Alloggiava in sub-affitto nel quartiere Arcella oltre la ferrovia e da Abano scendemmo in città per incontrarlo. Di giorno in ateneo seguendo i corsi del primo anno, di sera in camera col librone di anatomia che a sfogliarlo trasmetteva affanno e a reggerlo richiedeva un certo sforzo. Voleva farci visitare palazzo del Bo, storico edificio degli studi sul corso principale. Optando per medicina a Padova sapeva di essersi trovato in un’università rinomata dove spirava un’aria di tradizioni plurisecolari, un’aria un po’ muffosa a dire il vero, ma pur sempre di tradizioni.

E ci saremmo resi conto presto che quelle, lungi dall’andarsi a disperdere, si tramandavano intatte sebbene il ’68 bussasse ormai alle porte. Quasi dirimpettaio all’ateneo si erge il neoclassico edificio a colonnato del caffè Pedrocchi e vi entrammo incuriositi. Antonello ci aveva edotti del periodo (l’Ottocento) in cui quel caffè era stato frequentato da personaggi storici del Risorgimento. Non ci aveva parlato però, a proposito di tradizioni, di Padova città di goliardia, ossia degli scherzi più o meno pesanti che studenti prossimi alla laurea compivano a scapito delle matricole. La goliardia era un po’ l’altra faccia del nonnismo nelle caserme; dei militari, anziani di servizio, che facevano prepotenze nei confronti delle reclute. All’interno del caffè Antonello si trovò attorniato da quattro-cinque giovanotti, alcuni dei quali esibivano il copricapo goliardico con tesa a punta. Poche parole e da una tasca spuntò una scatola di fiammiferi che gli fu passata.

A quel punto credevamo che comparisse il pacchetto di sigarette perché ne fosse accesa qualcuna. Sbagliato. Vedemmo Antonello chinarsi sul marmo del pavimento del salone e poggiare con cura uno dei fiammiferi (da cucina) al quale ne faceva seguire un altro. Quindi spostava il primo fiammifero e lo aggiungeva, per lungo, al secondo.

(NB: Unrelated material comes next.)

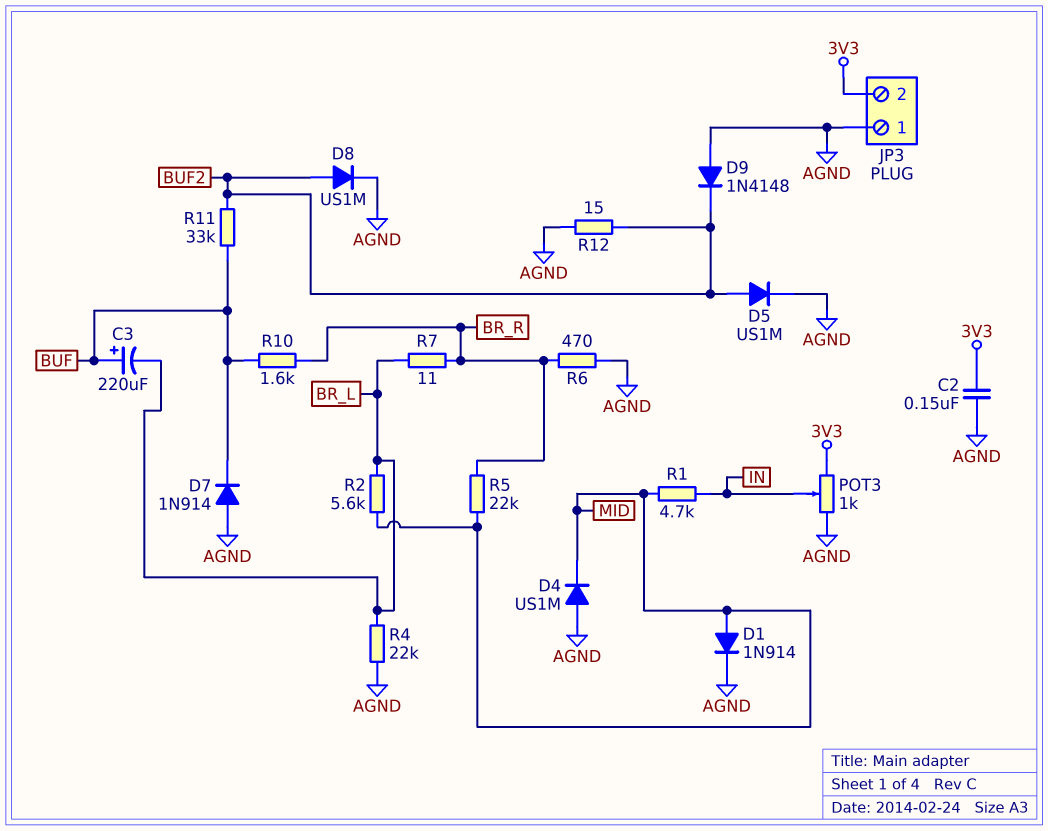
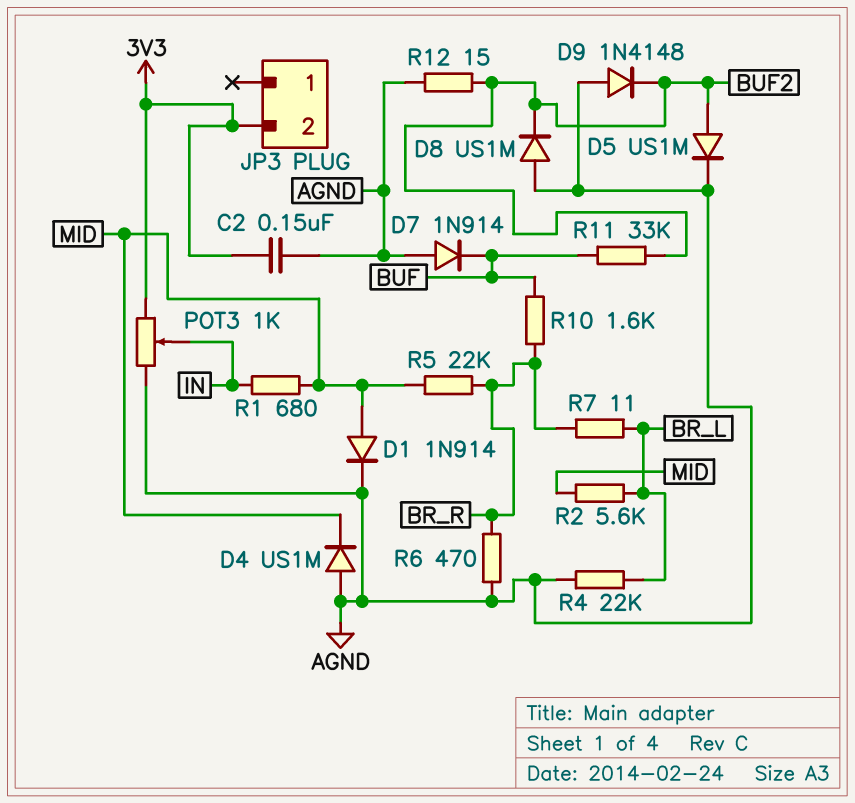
C3: 220uF (plus BUF, minus BR_L) -> none
D8: diode US1M (A BUF2, K AGND) -> diode US1M (A AGND, K BUF2)
JP3 pin 1: AGND -> none
R1: 4.7k (IN, MID) -> 680 (IN, MID)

Quest’ultimo dopo il primo e così via. Una fila di due soli fiammiferi che toccandosi avrebbe dovuto coprire una determinata distanza. Il poveretto doveva contare il numero di volte che li spostava. Inizialmente i goliardi avevano preteso di conoscere la distanza calcolata in fiammiferi fra il Pedrocchi e il Bo. Ma cominciando a imbrunire ridussero quel castigo di Dio, inflitto sul nostro amico, che suscitava ilarità fra passanti abituati a simili scenette. Spassose da osservare, atroci da subire.